For the 2016/2017 season Richard was composer-in-residence with the Winterthur Musikkollegium (Thomas Zehtmaier). Other artists that regularly champion Dubugnon’s music include conductors Alain Altinoglu, Lionel Bringuier, Stéphane Denève, Leon Fleisher, Mikko Franck, Fabien Gabel, Laurent Petitgirard and Debora Waldman, as well as soloists  such as Renaud and Gauthier Capuçon, Xavier de Maistre, Itamar Golan, Julian Rachlin Max Rysanov, Louis Schwizgebel and Jean-Yves Thibaudet.

 

Stating that his compositions act as reflections of himself at a given moment in his life, Dubugnon regards each work as a ‘variation on a theme’ of a particular period, as well as a personal diary. His short concert-opening Caprices make up such a series, with two premiered since 2015 with the Philharmonia Orchestra conducted by Esa-Pekka Salonen and Orchestre de Paris conducted by Paavo Järvi.
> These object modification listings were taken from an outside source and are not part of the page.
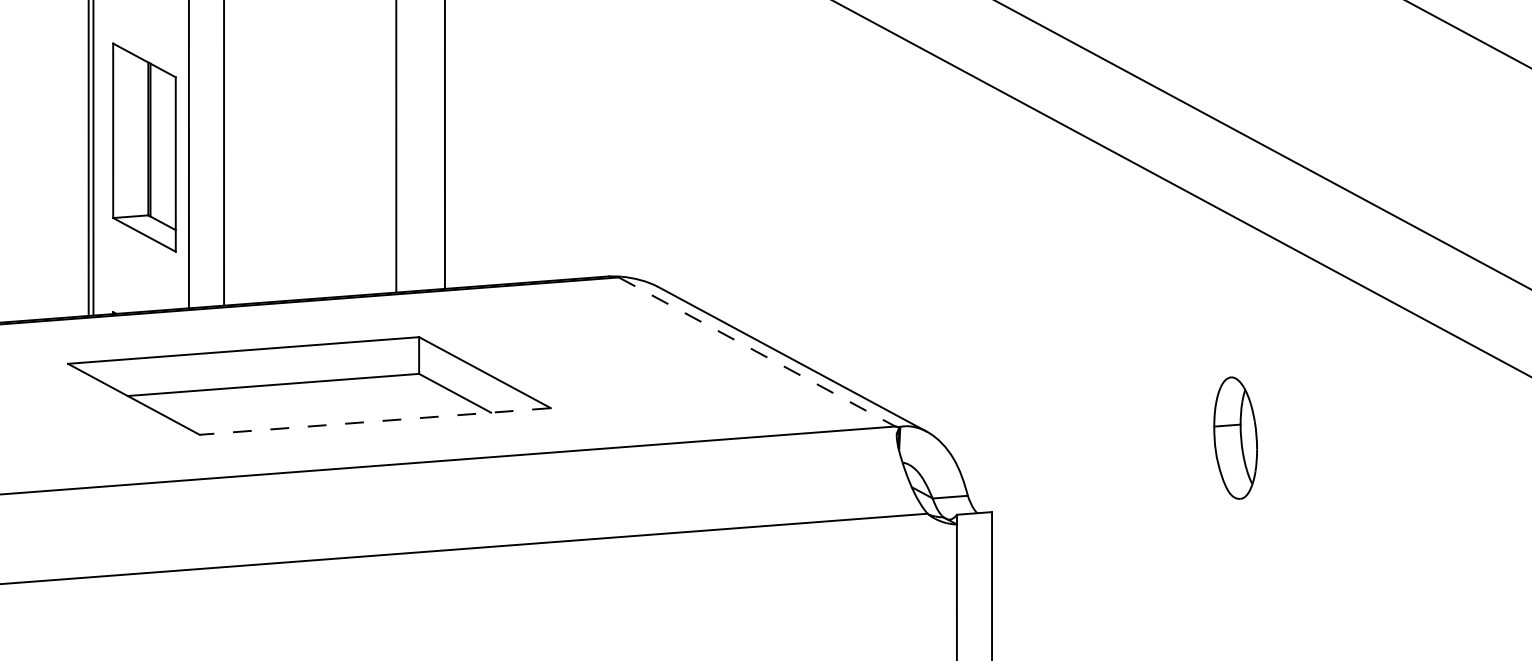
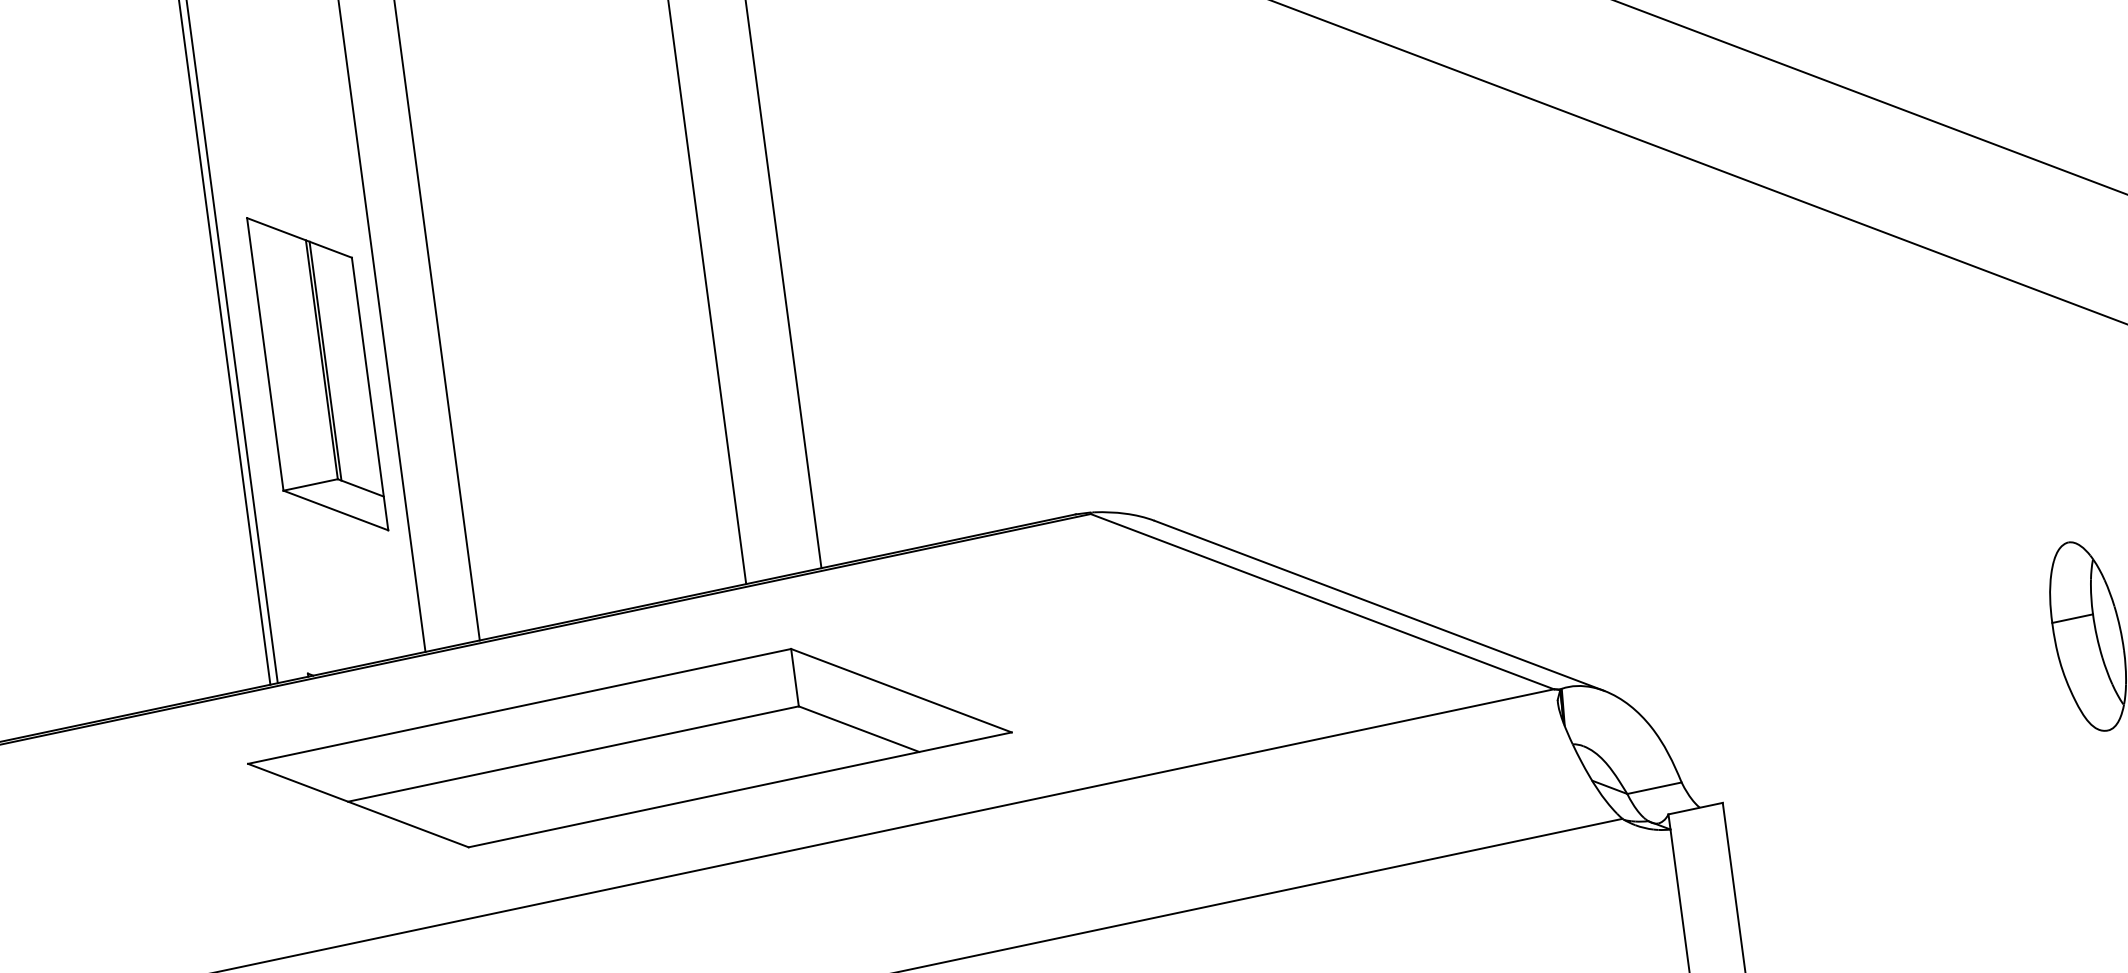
part: (144, 147) -> (317, 373), moved
line: (757, 352) -> (1323, 602), dashed -> solid
line: (374, 421) -> (738, 790), dashed -> solid

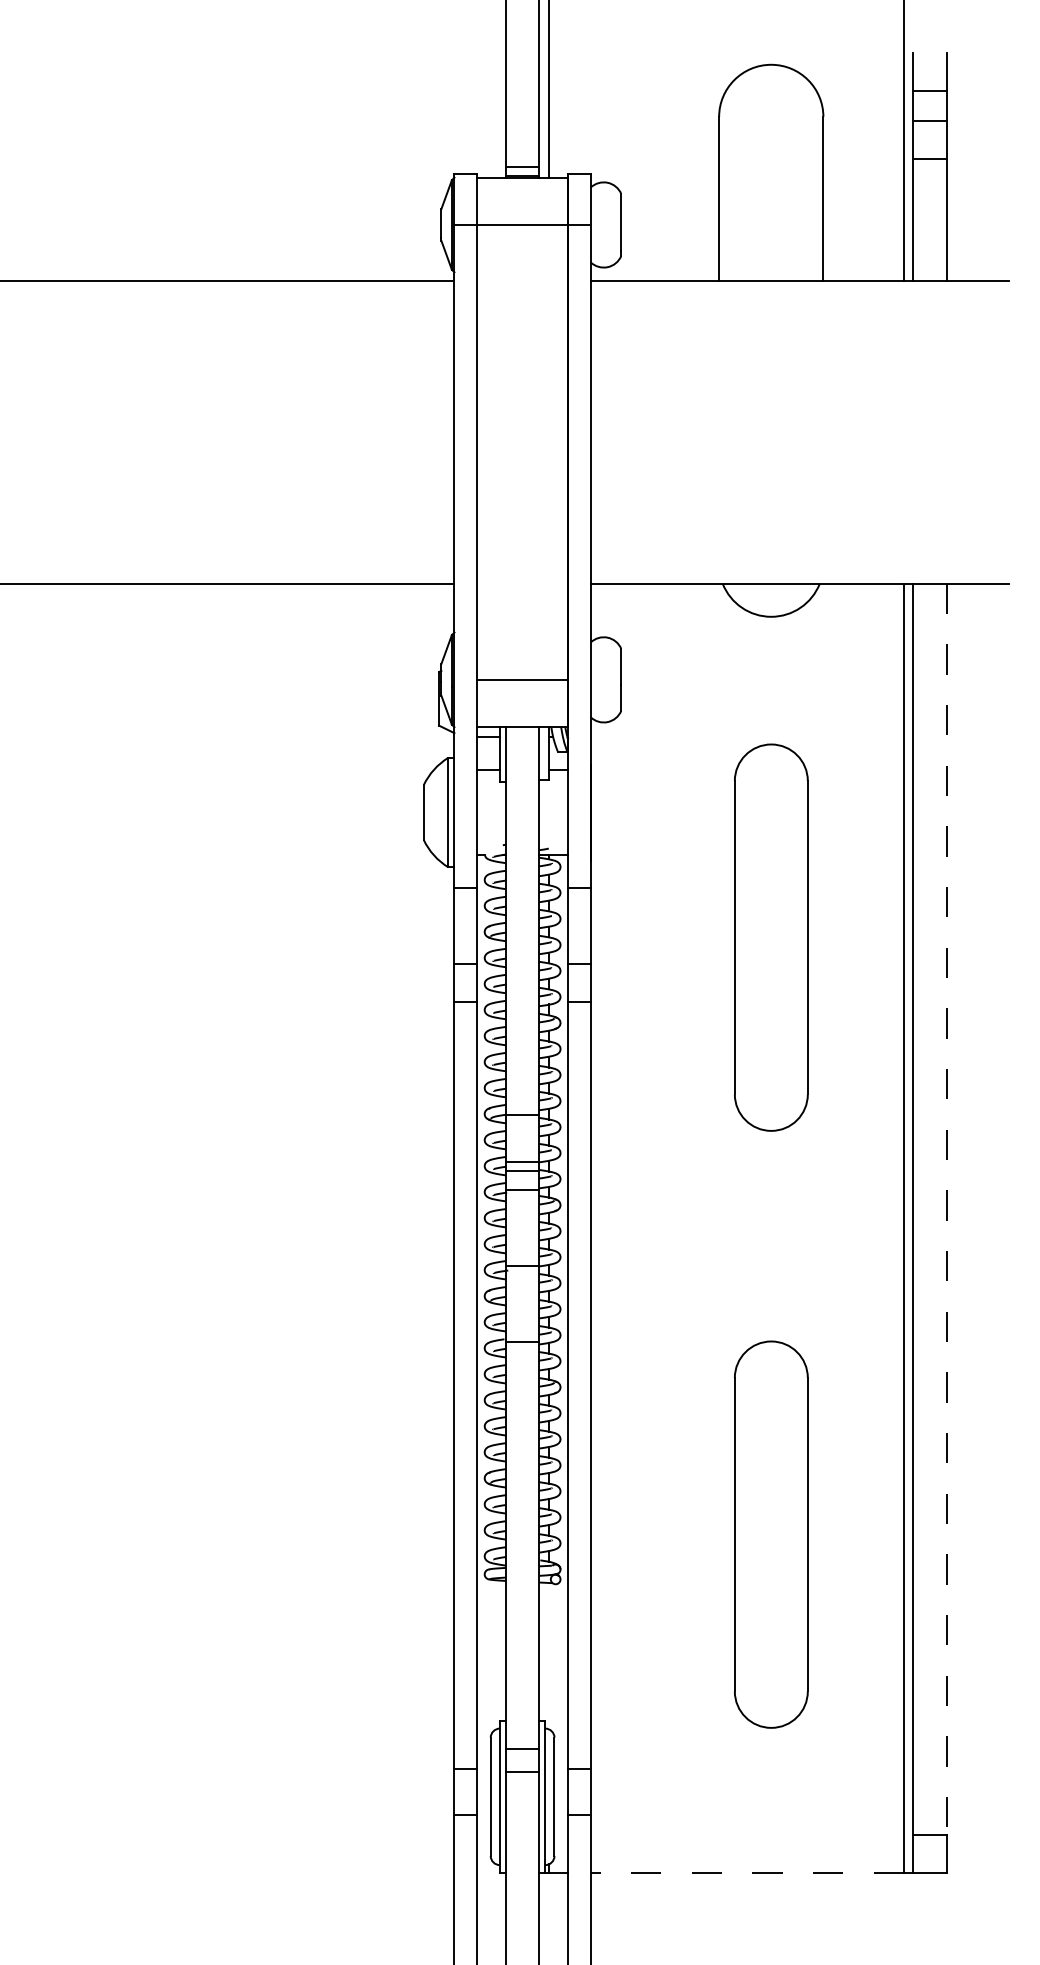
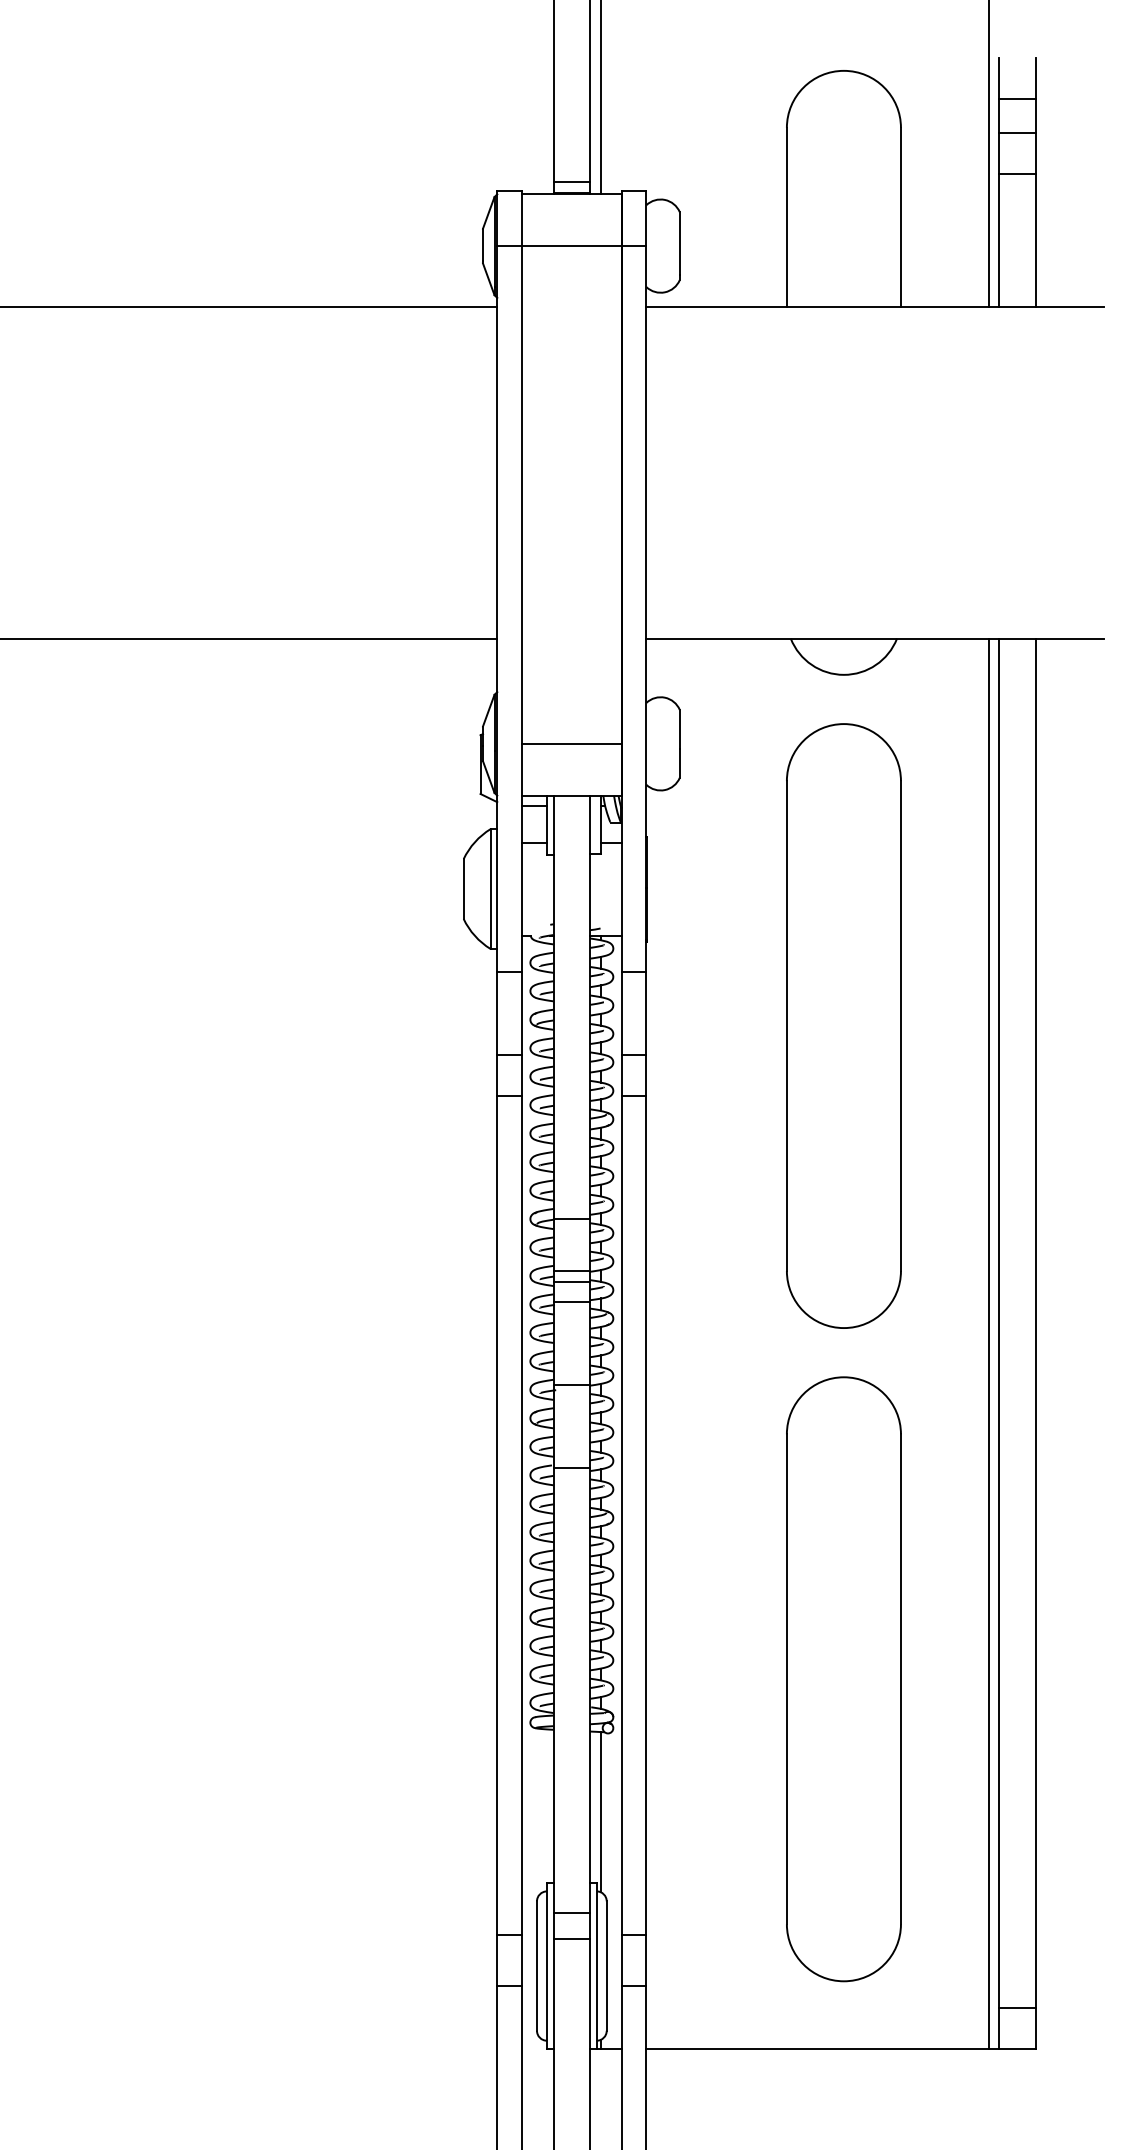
part: (771, 937) -> (844, 1025), size x1.43
line: (946, 1209) -> (1035, 1323), dashed -> solid
part: (771, 1534) -> (844, 1678), size x1.43
line: (548, 1655) -> (600, 1811), added
line: (747, 1872) -> (817, 2048), dashed -> solid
The set continued to grow in 2017 with Caprice III ‘Romain’, for the Orchestra dell’Accademia Nazionale di Santa Cecilia in Rome under Antonio Pappano, and Caprice IV ‘Es muss sein!’ for the Idomeneo ensemble conducted by Debora Waldman.

 

Dubugnon has been involved with many educational projects in the UK, the USA and France, and has several years experience of teaching composition in places such as the Royal Academy of Music and the Purcell School in London. He has created projects for children from underrepresented groups with no access to musical education. He also played the double bass for many years, as a soloist chamber and freelance musician with contemporary ensembles and orchestras such as the Opéra National de Paris, where he played between 2002 and 2013.